Первое и самое острое теперь воспоминание. Лето, Г. Данелия привез меня с женой на дачу, где, как всегда радушно, встретили нас “мама Мэри”, — “баклажаны с орехом любите?” — редкой красоты души человек, и жена режиссера, актриса Люба Соколова, сама доброта и наивная ясность характера. И еще мальчик в синих трусиках, независимо расхаживавший по двору, нарочито громко распевая песни. Что нарочито — мы поняли сразу, а почему нарочито — пожалуй, я понимаю только сегодня… Тогда казалось — чтобы обратить на себя внимание, теперь, с горечью, сознаешь — чтобы уже тогда отгородиться от мира взрослых, с вызовом к нам, обнимающимся и целующимся. Мальчик с поразительной для своего возраста интуицией отчуждался от мира условностей, как ему чудилось, во взаимоотношениях взрослых. Его повышенная ранимость и максимализм вели это незащищенное сердце неумолимо и последовательно к гибели всю недолгую жизнь.

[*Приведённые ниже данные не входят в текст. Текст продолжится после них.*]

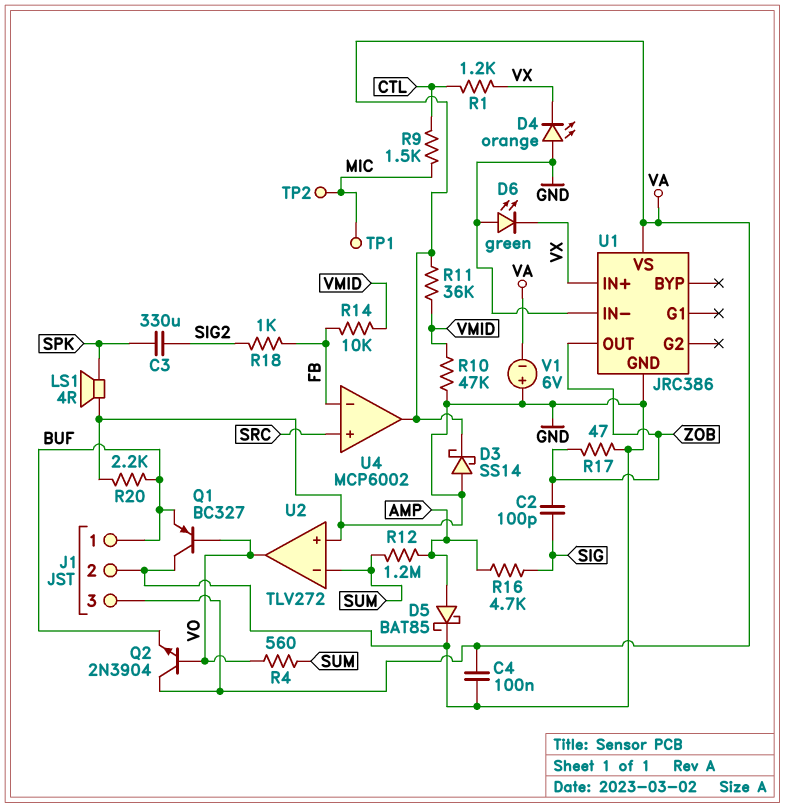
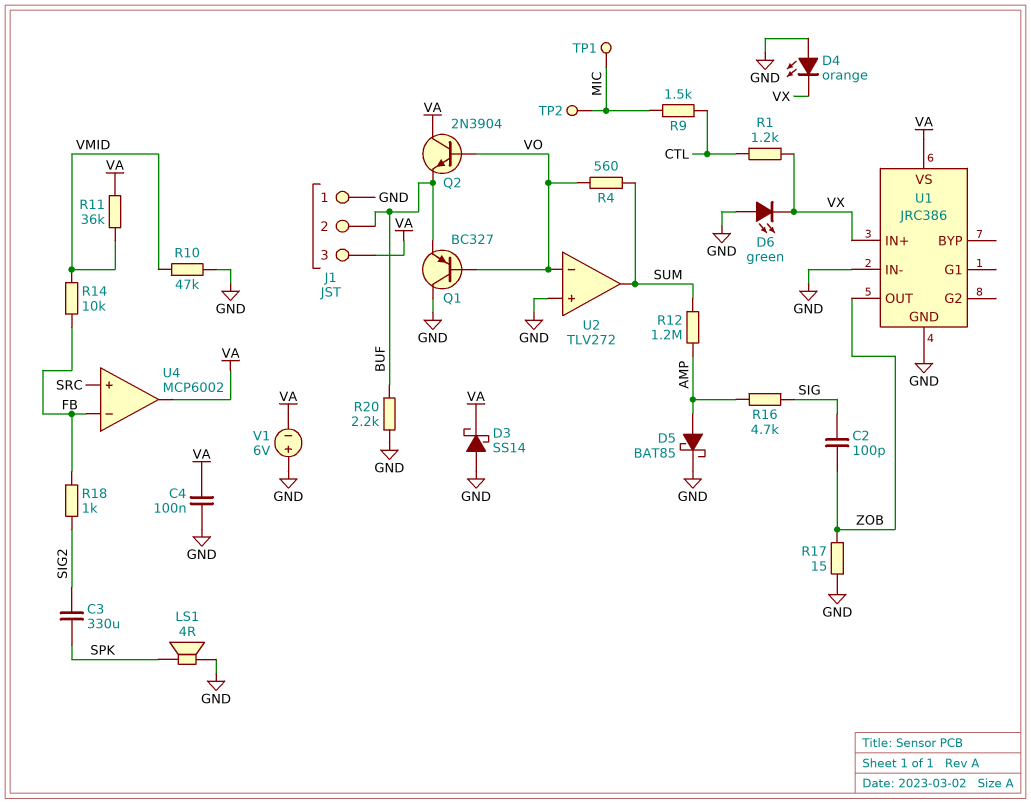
J1 pin 1: BUF -> GND
J1 pin 2: GND -> BUF
R17: 47 (GND, ZOB) -> 15 (GND, ZOB)
U2 pin in-: SUM -> VO
U2 pin out: VO -> SUM

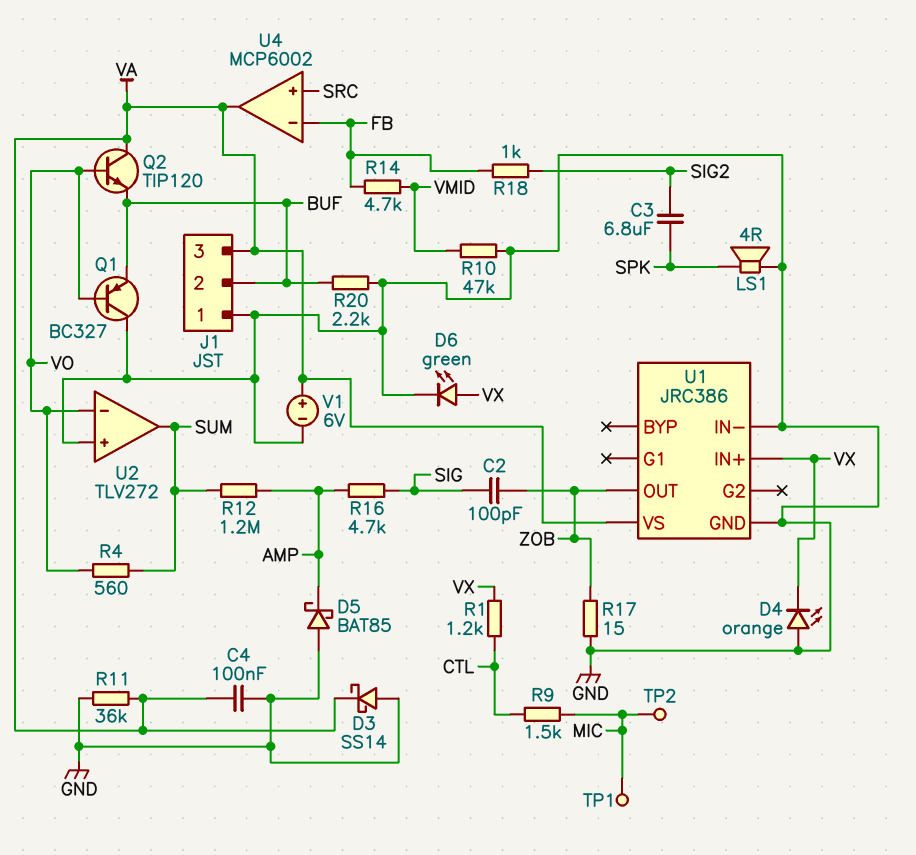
C3: 330uF (SIG2, SPK) -> 6.8uF (SIG2, SPK)
D5: schottky BAT85 (A AMP, K GND) -> schottky BAT85 (A GND, K AMP)
D6: LED green (A GND, K VX) -> LED green (A VX, K GND)
Q2: NPN 2N3904 (B VO, C VA, E BUF) -> NPN TIP120 (B VO, C VA, E BUF)
R11: 36k (VA, VMID) -> 36k (GND, VA)
R14: 10k (FB, VMID) -> 4.7k (FB, VMID)
V1: 6V (plus GND, minus VA) -> 6V (plus VA, minus GND)

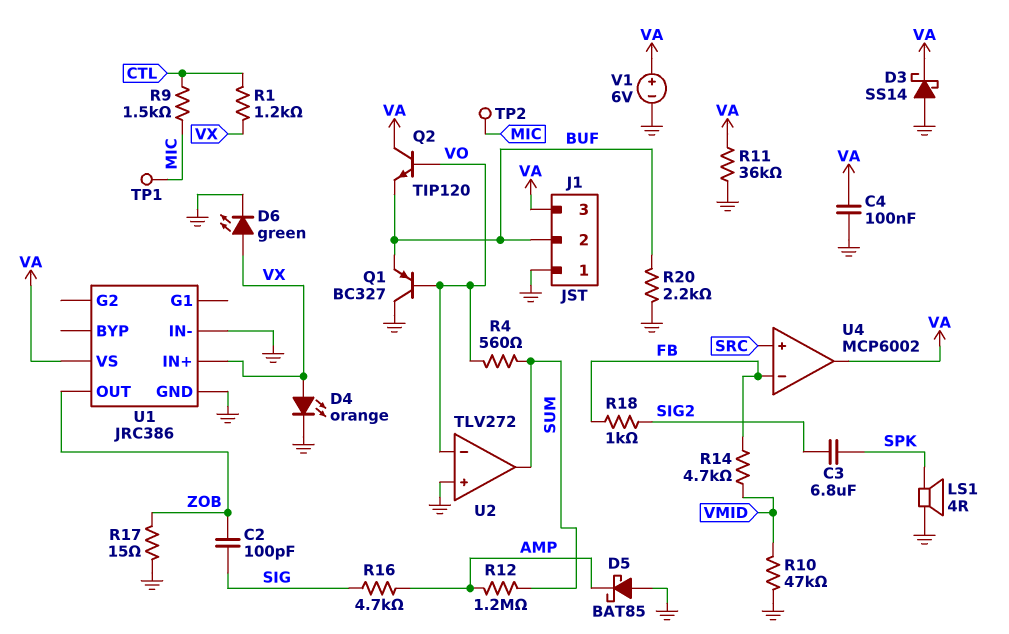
D4: LED orange (A GND, K VX) -> LED orange (A VX, K GND)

Рисовать он научился рано. Тут был пример отца, его небрежные зарисовки и острые раскадровки фильмов (что и определило выбор профессии), как опавшие осенние листья, находил он не только на полу, но, порой, и окантованными на стенах в доме. Выросший в семье, где и бабушка, и мать, и отец жили кинематографом, Коля начал снимать киноновеллы — это кажется теперь, как и тогда, естественным. Это не удивляло близких. А вот то, что он писал стихи и почему-то особенно ревниво прятал их — понятно лишь теперь, когда он… погиб.
Рисунки чередуются в книге со стихами.
Я не специалист в живописи и не могу авторитетно свидетельствовать, что как художник Н. Данелия индивидуален, но то, что талант художника несомненен, простите, беру на себя смелость утверждать. Я зачарован причудливостью линий, красочной гаммой, символикой его фигур, где глаза живут странной, как бы отдельной жизнью от телесной оболочки, где мотивы сна и яви переплетаются в некоем волнующем единстве. Я угадываю то Гудиашвили, то Модильяни, то Матисса, но все это — в общем единстве темы и индивидуальности милого мне, такого далекого сейчас Коли Данелия.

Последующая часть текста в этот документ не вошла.